Earlier this year, I embarked on a months-long process of building a new, more sophisticated and customized website, which I’m happy to unveil at cogentlegal.com. This post will share some of what I learned about website design and law marketing through the process.
First, let me clear up confusion if you think you’re already looking at my website. You’re not—this is my blog, built separately on a WordPress platform—and I deliberately keep the two separate. I subscribe to the view that a firm’s website and blog are two related yet distinct vehicles with separate roles to play. Whereas a website is a marketing tool that functions as an online multimedia brochure, with the goal of spotlighting the firm’s services and interesting the visitor to contact and hire you, a blog is a more personal and casual voice for commentary and advocacy. Blogs also get updated much more frequently than websites and, I hope, attract repeat visitors who subscribe for updates. (This article by Sam Glover, “Get Your Law Blog Off Your Law Firm Website,” goes into more depth on this issue.)

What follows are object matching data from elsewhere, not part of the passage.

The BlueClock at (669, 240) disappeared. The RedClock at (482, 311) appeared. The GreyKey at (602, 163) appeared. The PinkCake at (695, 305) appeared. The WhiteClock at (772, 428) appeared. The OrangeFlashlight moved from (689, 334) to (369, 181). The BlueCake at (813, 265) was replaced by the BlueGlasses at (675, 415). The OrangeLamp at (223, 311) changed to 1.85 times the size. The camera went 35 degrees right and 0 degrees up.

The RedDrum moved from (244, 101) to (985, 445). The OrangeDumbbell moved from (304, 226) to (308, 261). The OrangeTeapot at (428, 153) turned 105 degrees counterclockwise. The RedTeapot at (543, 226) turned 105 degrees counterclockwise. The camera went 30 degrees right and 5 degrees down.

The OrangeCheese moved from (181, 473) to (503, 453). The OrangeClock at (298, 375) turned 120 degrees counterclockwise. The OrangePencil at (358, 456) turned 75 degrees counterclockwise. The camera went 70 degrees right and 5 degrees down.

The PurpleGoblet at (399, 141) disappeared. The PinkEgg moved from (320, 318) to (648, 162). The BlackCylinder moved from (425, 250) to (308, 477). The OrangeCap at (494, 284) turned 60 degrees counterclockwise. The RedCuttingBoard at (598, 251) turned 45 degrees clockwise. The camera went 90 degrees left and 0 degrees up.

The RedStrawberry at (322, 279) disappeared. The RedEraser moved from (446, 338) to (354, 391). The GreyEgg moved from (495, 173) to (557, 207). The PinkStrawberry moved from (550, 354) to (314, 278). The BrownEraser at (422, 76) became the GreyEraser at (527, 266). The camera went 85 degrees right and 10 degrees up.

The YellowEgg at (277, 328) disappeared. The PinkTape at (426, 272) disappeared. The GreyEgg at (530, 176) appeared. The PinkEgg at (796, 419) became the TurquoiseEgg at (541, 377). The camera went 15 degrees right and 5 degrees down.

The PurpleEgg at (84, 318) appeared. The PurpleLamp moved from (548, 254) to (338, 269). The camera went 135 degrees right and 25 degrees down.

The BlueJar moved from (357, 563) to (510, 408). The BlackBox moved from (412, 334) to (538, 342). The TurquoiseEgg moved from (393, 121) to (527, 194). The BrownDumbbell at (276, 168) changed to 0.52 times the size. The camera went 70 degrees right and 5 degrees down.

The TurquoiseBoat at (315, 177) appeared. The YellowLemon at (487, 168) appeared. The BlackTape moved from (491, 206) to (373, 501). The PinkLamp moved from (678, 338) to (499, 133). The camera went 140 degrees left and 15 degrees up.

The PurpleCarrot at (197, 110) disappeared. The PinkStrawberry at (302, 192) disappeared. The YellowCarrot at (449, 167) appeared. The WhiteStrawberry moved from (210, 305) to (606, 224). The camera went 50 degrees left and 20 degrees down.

Before hiring a firm to handle this project, I spent a great deal of time reviewing the websites of other law firms and litigation graphics firms to see what works well, what’s innovative, and what’s cliched and clunky. Law firm websites tend to be quite traditional and conservative. Even though I’m an attorney and our clients are other attorneys and law firms, I didn’t want Cogent Legal’s site to look like a law firm site. I wanted it to look more like an architecture firm’s site, with clean, modern lines and a visually engaging, easy-to-navigate portfolio of images.
Searching for a web design and branding firm that could understand and implement this vision, I went outside the circle of design and marketing firms that have built sites for many law firms to find a design firm whose portfolio conveyed the look and feel I wanted to emulate: Project6 in Berkeley.
Project6 assigned a project manager, designer and developer to our team, and they guided us through a process that dovetailed with my firm’s strategic planning insofar as it forced me to really think about and better understand the client base and their needs, as well as refine the firm’s goals. Taking into account the audience and goals for the site, Project6 developed several “mood boards” with different color palates, typefaces and other features. Some were serious and authoritative, others earthy and personable. We chose a style that conveyed industrial, modern and innovative, and we ultimately changed Cogent Legal’s logo to fit the new color scheme.
One of my goals was to create a home page on the new site that instantly conveyed Cogent Legal’s purpose, unique characteristics, aesthetic and quality—all with a “wow” factor. That way, visitors to the site could gain a pretty good understanding of what Cogent Legal is all about even if they never clicked through to the deeper pages.
Here’s the old site’s home page for comparison:
On the old site, that big horizontal photo area, known as the “hero shot” (even though I’m not wearing a cape), rotated through several different slides that showed some of Cogent’s work samples but didn’t indicate what they represented. A user had to drill pretty deep into the portfolio subcategories to get a better sense of our service offerings.
Here’s a screen shot of the new home page—but this static image really doesn’t do it justice. I hope you’ll visit the site to interact with it yourself, and please let me know in the comments below what you think.
The new site’s home page employs a “hero shot” carousel as well, but it has a text overlay that creates an F-shaped reading pattern so the eye moves vertically as well as horizontally. Some of the hero shots pop out as an animation to play (thanks to a Flowplayer plugin), and each hero image clicks through to a section of the portfolio with additional examples in that category. The three main menu bars change color when scrolled over. A “news crawl” beneath the main image subtly but effectively showcases recent firm news, blog posts and articles. Two text blocks under the hero carousel communicate the firm’s unique selling proposition.
One of my favorite areas of the new site is the “What We Do” landing page that highlights the firm’s portfolio and services. You can’t tell from the screen shot below, but when the cursor moves over any one of those six rectangles, a popup menu appears with different portfolio samples listed in that category so that the user sees the depth and breadth of work samples to explore. The righthand drop-down menu also shows the outline of what the firm does. All of this highlights the importance of smartly planning the site’s architecture to reflect an effective and sensible hierarchy of information.
A big part of the beauty of this site is the backend, invisible to visitors but a real asset to me. The site has a secure client login that will enable us to share works in progress confidentially with clients, and it’s built on Drupal, a content management system that I find easy to use.
In sum, here are a few pointers for any attorneys embarking on a website overhaul:
- Research the websites of your colleagues and competitors
- Integrate the website design process into your strategic planning so that the website reflects and helps achieve your firm’s goals
- Clearly define your audience and design your site with the user in mind; then, design the look and feel
- Maintain a lot of white space, using color sparingly yet effectively
- Carefully plan the site’s architecture and information hierarchy in a way that makes sense from a user’s perspective and imparts your key messages without having to drill down too deep in the site
- Build a site that works well on the back end so you can update it and troubleshoot on your own with minimal tech help
- Include social media and contact links so your visitor can connect with you
- Don’t build the site with a hard deadline in mind; plan for extra time to create it, and have a soft launch to iron out wrinkles
Call for comments: What website design and development tips do you have for attorneys?